Ben Franklin'S Kite And Electricity
When a Russian Prince tried to fly a kite like Ben Franklin in a thunder storm, he got electrocuted. What really happened in Ben Franklin's experiment?
Everyone has seen the paintings of Ben Franklin flying his kite on a rainy day during a
thunder and lightening storm. Some people, including a Russian Prince, saw these pictures and actually tried the experiment for themselves. When they did, they got a shocking surprise. The Prince died of electrocution!
Think about it. If you or anyone -- even a Russian Prince -- is standing out in the rain
when lightening hits your kite, thousands of Volts of elctrical energy will come down the wire, through your body and into the ground, leaving you dead. That much power boils the water inside your cells.

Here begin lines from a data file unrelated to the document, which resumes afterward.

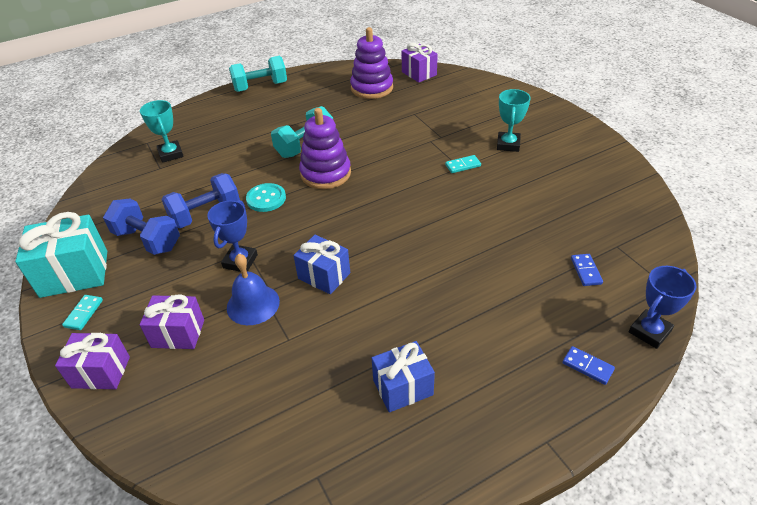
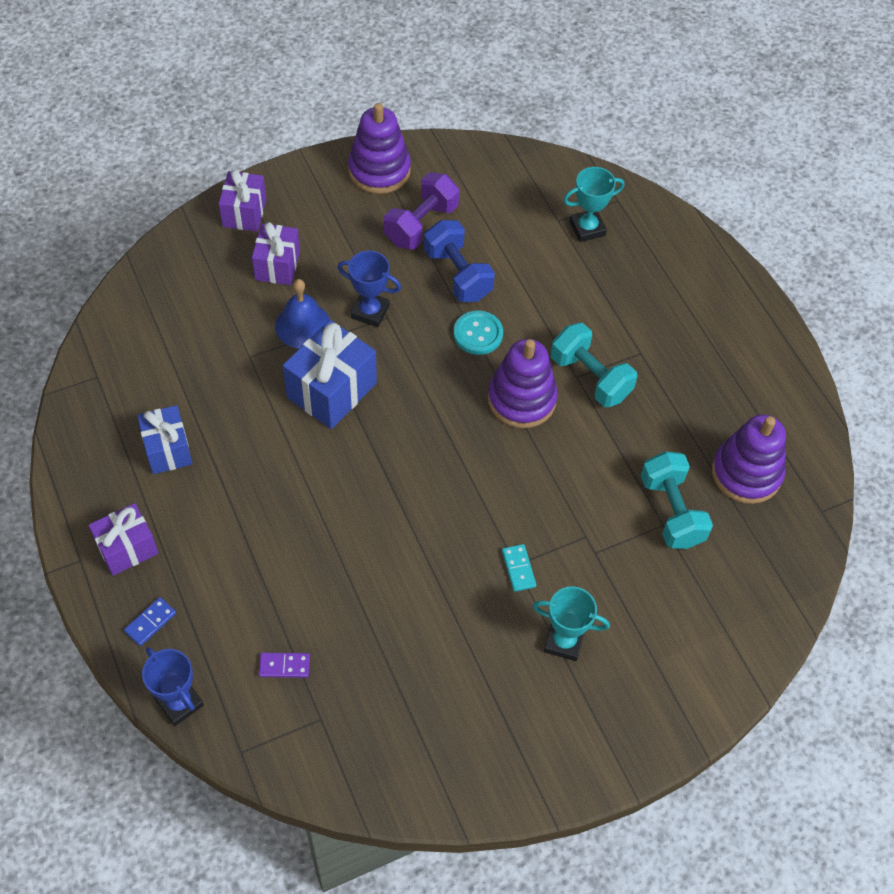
camera: 90 degrees right, 15 degrees up
(74, 273) = (379, 170): turquoise gift -> purple stacking toy
(84, 313) = (320, 188): turquoise domino -> none
(147, 240) = (421, 224): blue dumbbell -> purple dumbbell
(260, 87) = (758, 321): turquoise dumbbell -> turquoise dumbbell (671, 511)
(324, 276) = (331, 390): blue gift -> blue gift, size x1.53
(419, 73) = (792, 549): purple gift -> purple gift (127, 548)
(586, 271) = (284, 666): blue domino -> purple domino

So, why didn't this happen to Ben Franklin as well? The answer is an odd mixture of artistic theory and scientific fact.
In the eighteenth century, when those paintings were done, artists had no way to depict an act which took place both inside a structure and outside a structure. The prevailing artistic theory of the day simply could not countenance an image which showed both. So, the artists who wanted to glorify Franklin's well-known "Philadelphia Experiment" did so with Ben shown outside, sometimes sort of near a small porch roof.
If you read Ben's actual experimental notes, which are available at the Frankin Institute
in Philadelphia, you will notice that he understood this risk right away. He was, after
all, attributed with inventing the lightening rod about this same time.
Franklin actually stood inside a second story room, passed the line to the kite under a nail in the window jamb, and, for further security, he held onto a big ball of insulating hemp fibers.
There are some other problems with using the paintings as your guide. Franklin was seeking atmospheric electricity which is generated whenever there is a change in atmospheric conditions. It didn't have to be raining, as in the paintings, and his kite didn't have to be hit by lightening.
One more problem: the so-called Philadelphia Experiment didn't take place in Philadelphia. The confluence of so many wooden buildings in the city suggested to Franklin that he ought to go outside the city to try out his theory.
The Ben Franklin who invented fire insurance would know better than that!